Now let’s turn everything upside down.

The best salesmen care for nothing but money?

Try this instead: The best salesmen put your concerns ahead of their own. They set aside theirs, take on yours. Now we have the selfless saint. The bodhisattva.

The salesman believes in nothing? Has no causes, convictions, principles? Doesn’t know, and doesn’t want to know?

Try this instead: Easier to set aside your causes if you never take up causes. Or, as a wise rabbi once taught, be like the sun and rain from the sky. The sun and rain don’t ask who deserves.

…be the children of your Father which is in heaven: for he maketh his sun to rise on the evil and on the good, and sendeth rain on the just and on the unjust.

–Yeshua, as quoted by Matthew 5.45

The best salespeople I have known were cheerful. They laughed a lot, in blissful ignorance. If they pursued grievances, they pursued yours, not their own. They did not ask who was evil and who was good, or who deserves. No, simply this: Who pays?

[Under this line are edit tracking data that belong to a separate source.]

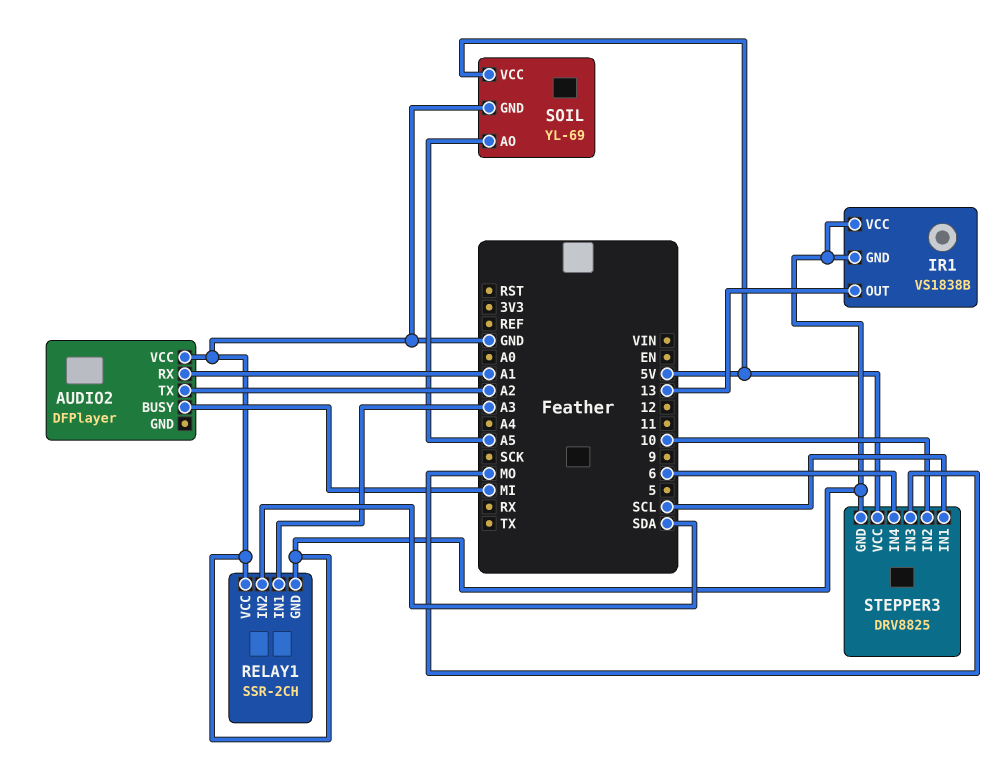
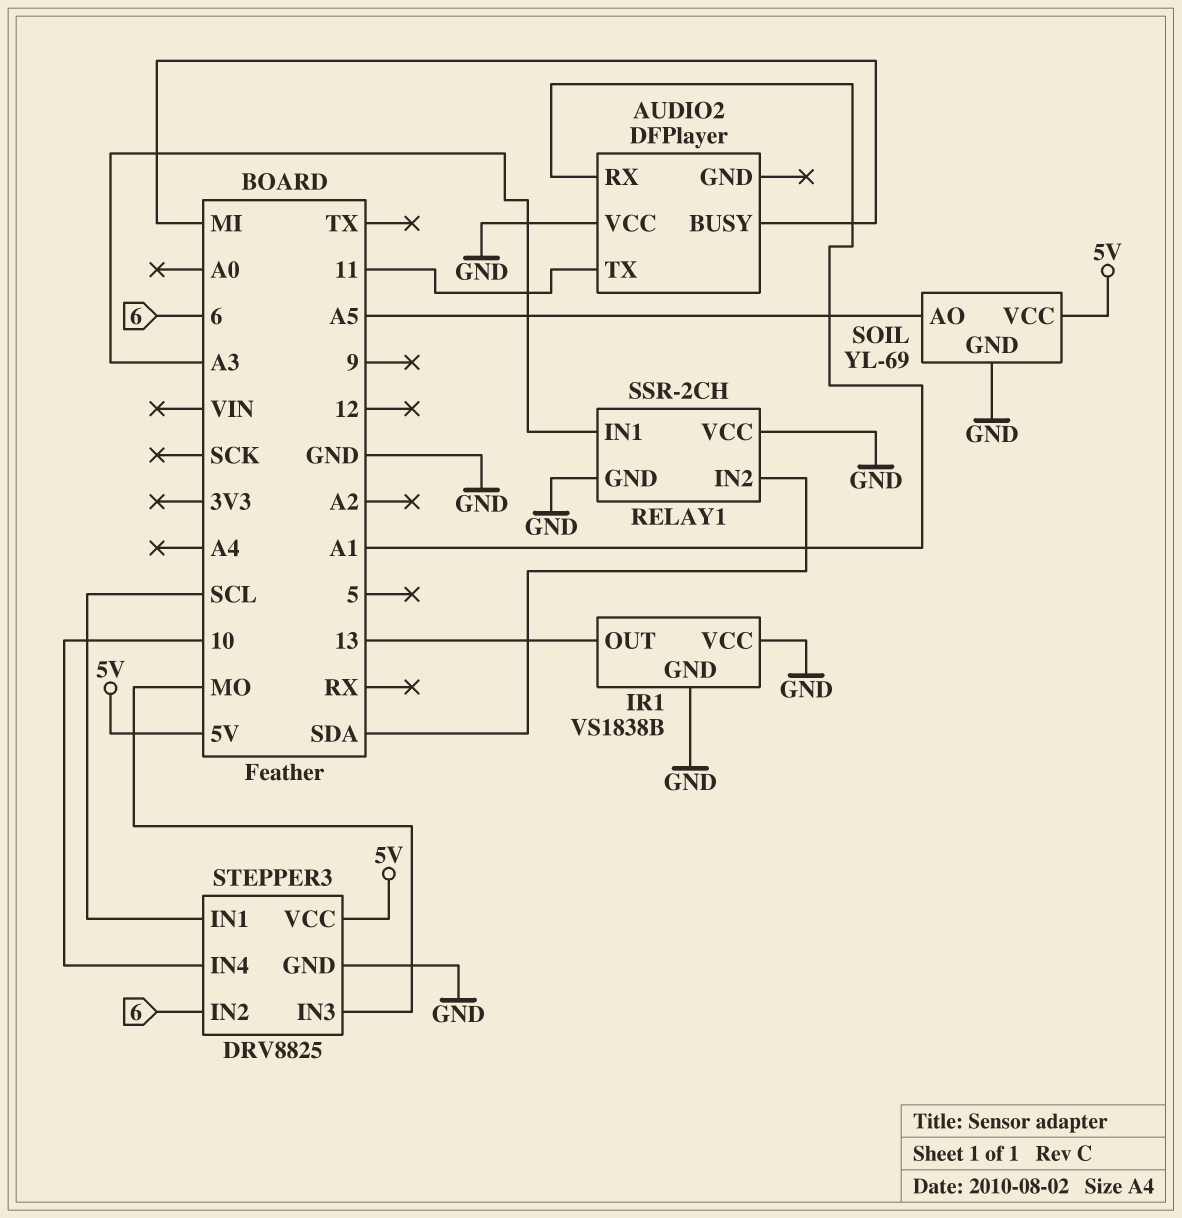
AUDIO2 pin TX: A2 -> 11
STEPPER3 pin IN2: 10 -> 6
STEPPER3 pin IN4: 6 -> 10

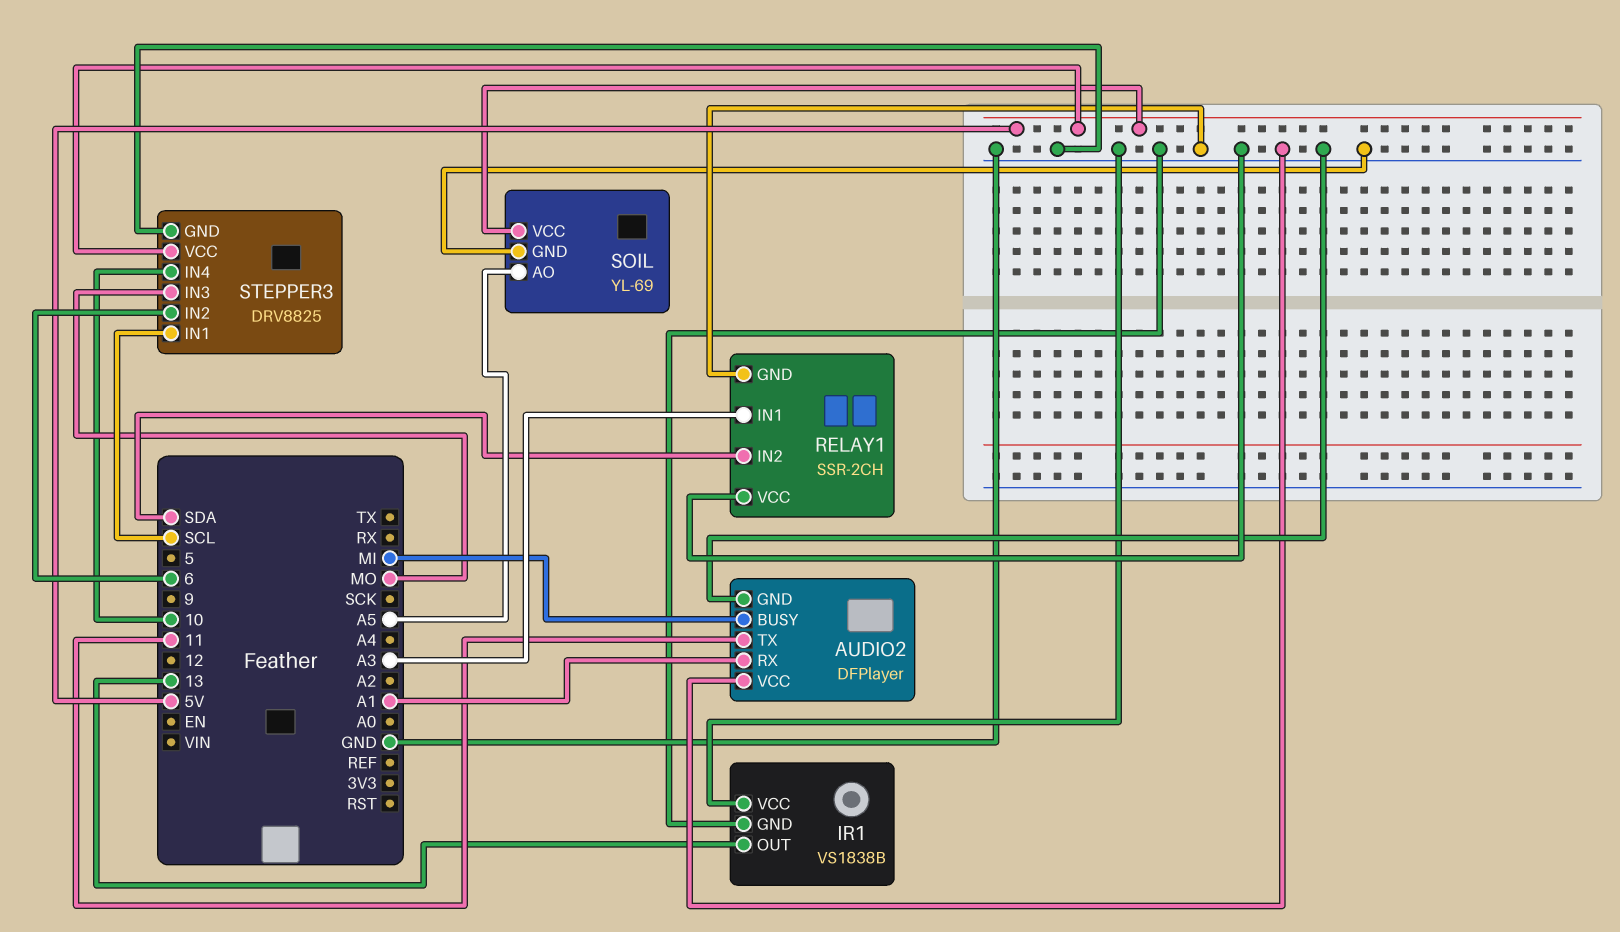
AUDIO2 pin GND: none -> GND

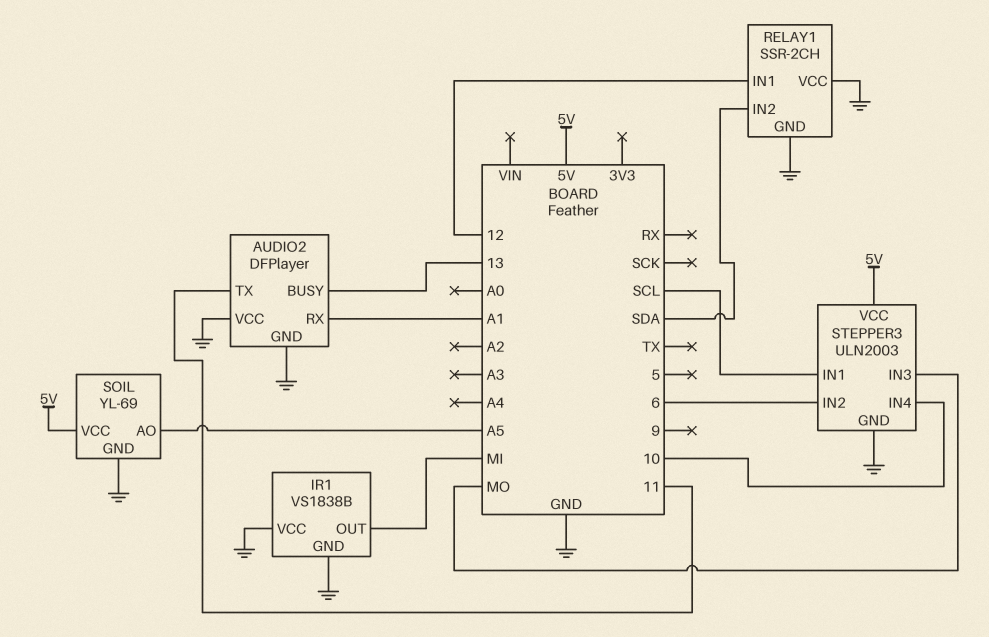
AUDIO2 pin BUSY: MI -> 13
IR1 pin OUT: 13 -> MI
RELAY1 pin IN1: A3 -> 12
STEPPER3: DRV8825 -> ULN2003

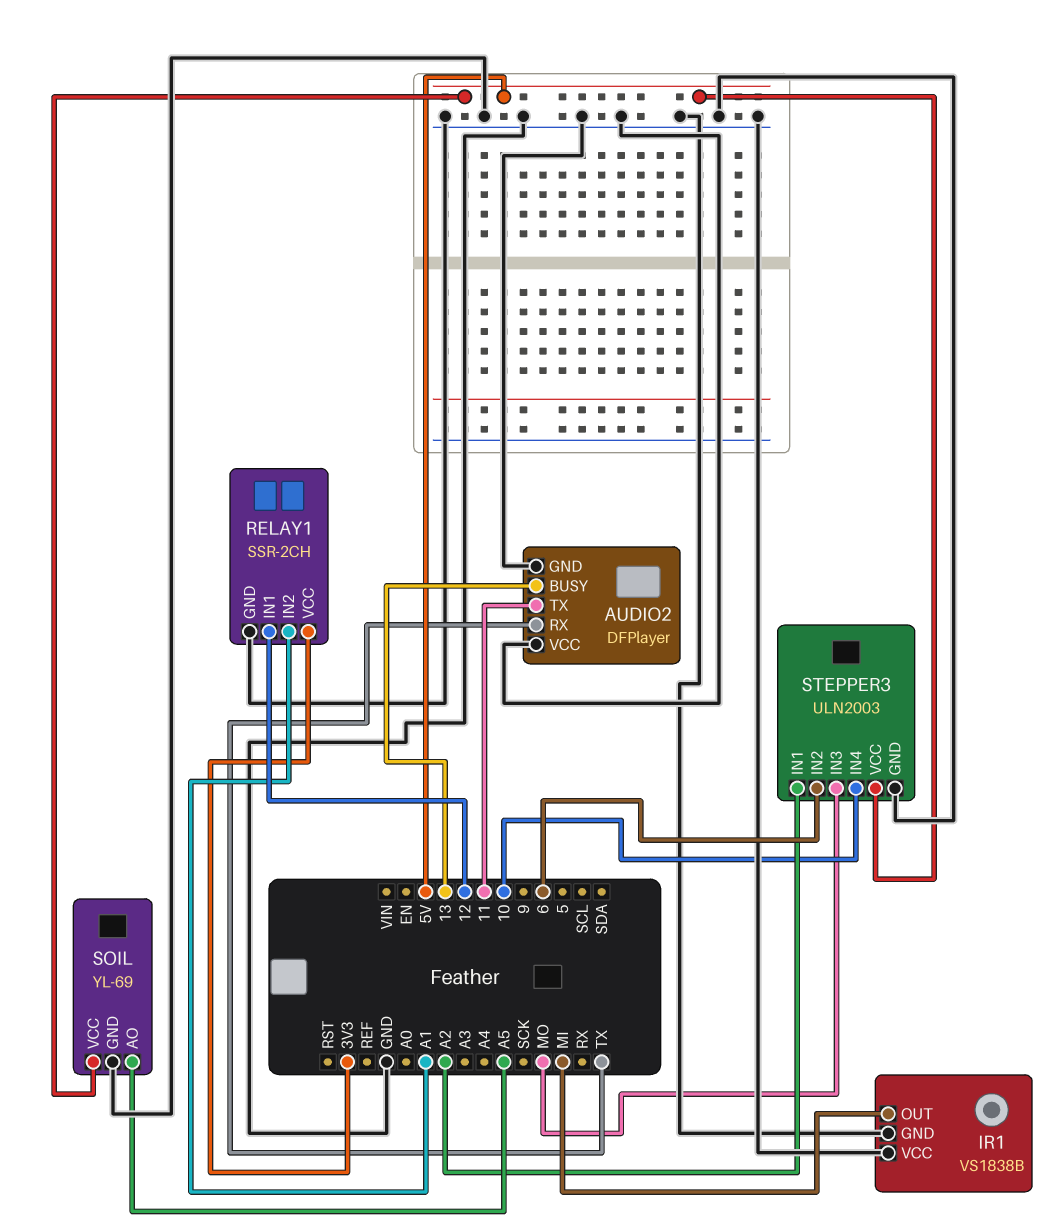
AUDIO2 pin RX: A1 -> TX
RELAY1 pin IN2: SDA -> A1
RELAY1 pin VCC: GND -> 3V3
STEPPER3 pin IN1: SCL -> A2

When all other defenses fail, the hognose snake vomits and poops for all he’s worth, coating himself instantly. The coyote (or whatever) spits him out and never chases another hognose. I just saw a hognose snake at my third-grader’s school. A reptile rescue group showed misunderstood reptiles in the cafeteria. The kids sat on the floor in a half-circle, and got to touch each one. The turtle was deformed because it had been a pet, and the owner, meaning well, and doing unto others as he would have done unto himself, fed it hot dogs instead of leaves.

Why does this hognose not stink himself, and you, and us, I asked the lecturer? This is the California variety, she explained. Not the New Jersey variety. Ah, I nodded. Sounds like my wife and me.

But I was the New Jersey hognose at IBM. Stinking so I wouldn’t be swallowed up.

That’s why we can’t take Trungpa’s scalpel to our own illusions. We are a stew inside. What do we cut, what do we keep? And like the hognose, we have coated ourselves with the stink of our own excretions. To the hognose, that stink is life, and strength, and victory. We pick through our stew of illusions with a scalpel, and spare that life, and strength, and victory, glad to stink our way through another day.